Por Sidnéa Santos- preta de Ouro Preto. Atriz, Historiadora e Pesquisadora

8 de julho de 2021, Ouro Preto, a exemplo de Mariana e Sabará,  celebra 310 anos de criação das 3 primeiras vilas da “Capitania de São Paulo e Minas do Ouro”, ocorrida no mês de julho de 1711. 

Minas só se tornaria independente de São Paulo após  a Revolta Escrava de 1719  e na sequência a famosa Revolta de Filipe dos Santos, em 1720.

Mas para que a elevação à categoria de Vila, com a instalação da Câmara fosse possível em 1711, é preciso que não seja esquecida outra história: a dos vários povoados que foram juntados em 1711 para que assim surgisse a Vila de N.Sra. do Carmo (atual Mariana), a Vila Rica do Ouro Preto(hoje município de Ouro Preto) e a Vila de Sabarabuçu (atual Sabará).

No caso específico de Ouro Preto, de tempos pra  cá, o sistemático apagamento dos 13 anos que antecedem a criação das Vilas tem sido extremamente prejudicial, sobretudo no processo de decolonizar a nossa história.

Apagar a existência dos inúmeros arraiais que foram criados aqui na busca desenfreada pelo ouro, é esquecer que essas terras já eram povoadas pelos seus verdadeiros donos muito antes da chegada do colonizador. Povos originários como os Aredes, Botocudos (Borum-Kren), Cataguases, Carijós e  tantos outros  já habitavam esse lugar. Foram escravizados e exterminados muitas vezes em decorrência da violenta invasão europeia,  desde a segunda metade do séc. XVII. 

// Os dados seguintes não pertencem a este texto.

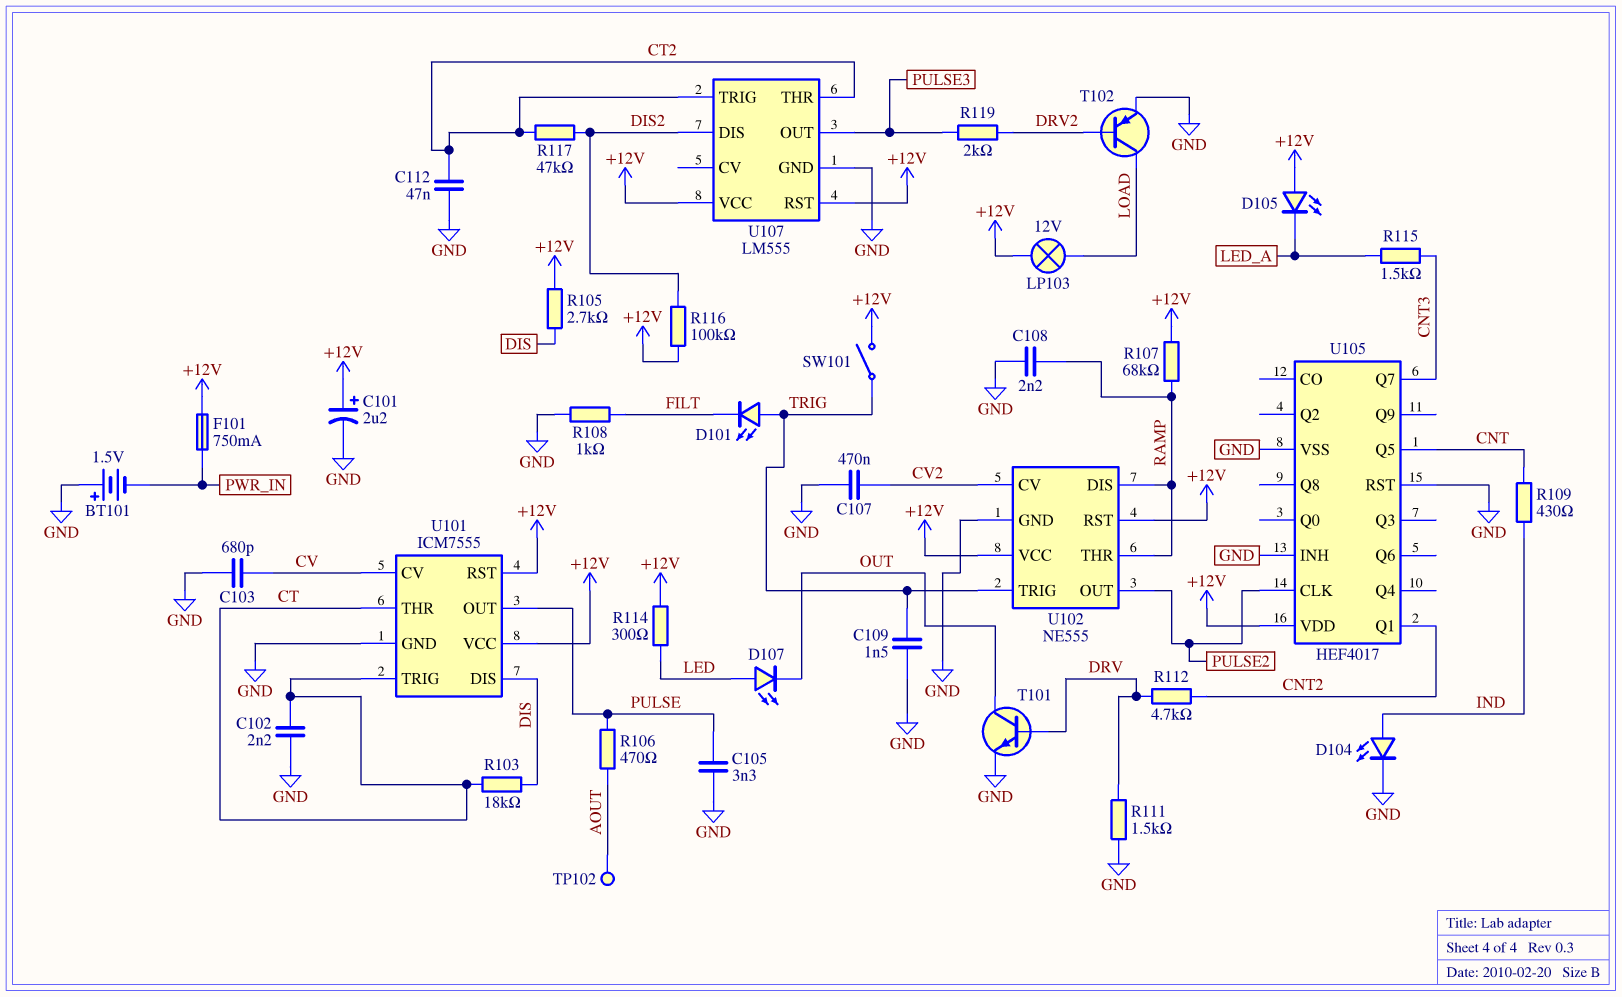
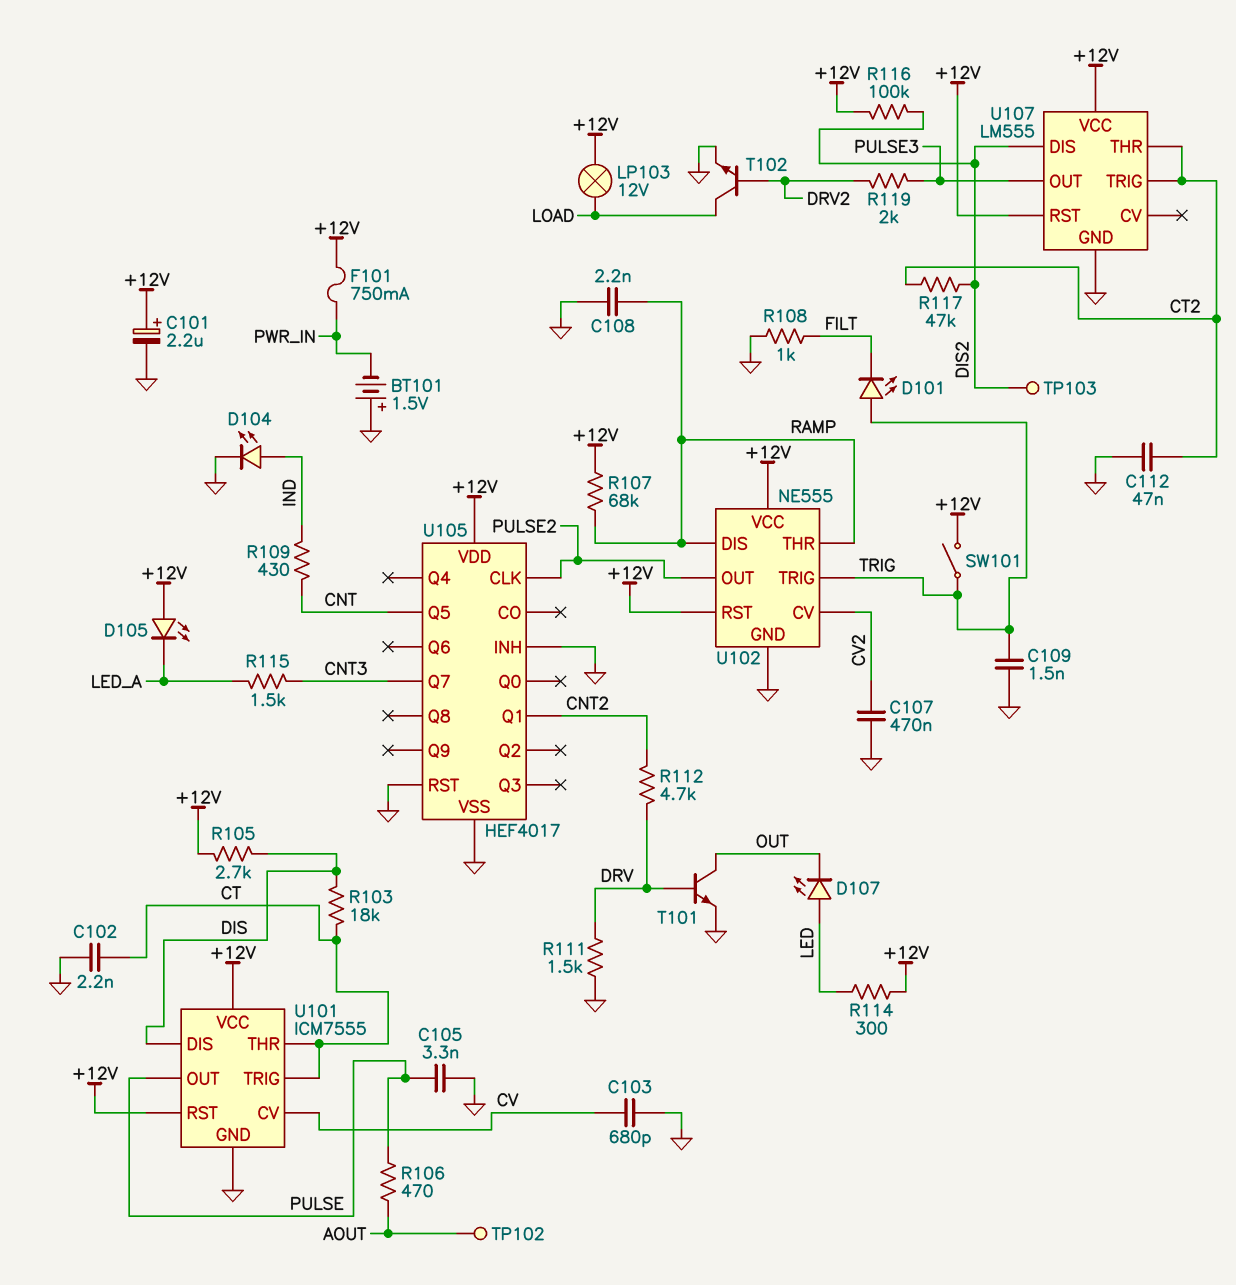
T102: PNP (B DRV2, C LOAD, E GND) -> NPN (B DRV2, C LOAD, E GND)
TP103: none -> test point (DIS2)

Muitos topônimos e localidades conhecidos por nós até a hoje, como Botafogo, Bocaina, Curralinho, Três Cruzes, Bela Vista, Bom Sucesso,Padre Faria, Antônio Dias, Taquaral, Ouro Podre, Ouro Fino, São Bartolomeu,  Caquende,  dentre outros,   decorrem desse povoamento inicial, que oficialmente fica registrado em 24 de junho 1698, noite de São João,  com a chegada do Bandeira de Antônio Dias, Padre Faria e os irmãos Camargos. 

As Entradas e Bandeiras paulistas e portuguesas só conseguiram “desbravar” esses territórios graças aos povos originários, que já tinham inúmeros caminhos e estradas cortando todo o território de Pindorama e chegando até o que hoje se configura como países vizinhos ao Brasil. 

Nas famosas Minas Gerais, o esgotamento do ouro de aluvião faz com que Portugal, que já havia invadido vários territórios do continente africano, passe a trazer forçadamente para cá povos que já dominavam a mineração, a metalurgia e a siderurgia, além do plantio e criação de animais. 

São quase 400 anos de Escravidão para enriquecer a Europa com o sangue indígena e africano escravizados no Brasil. 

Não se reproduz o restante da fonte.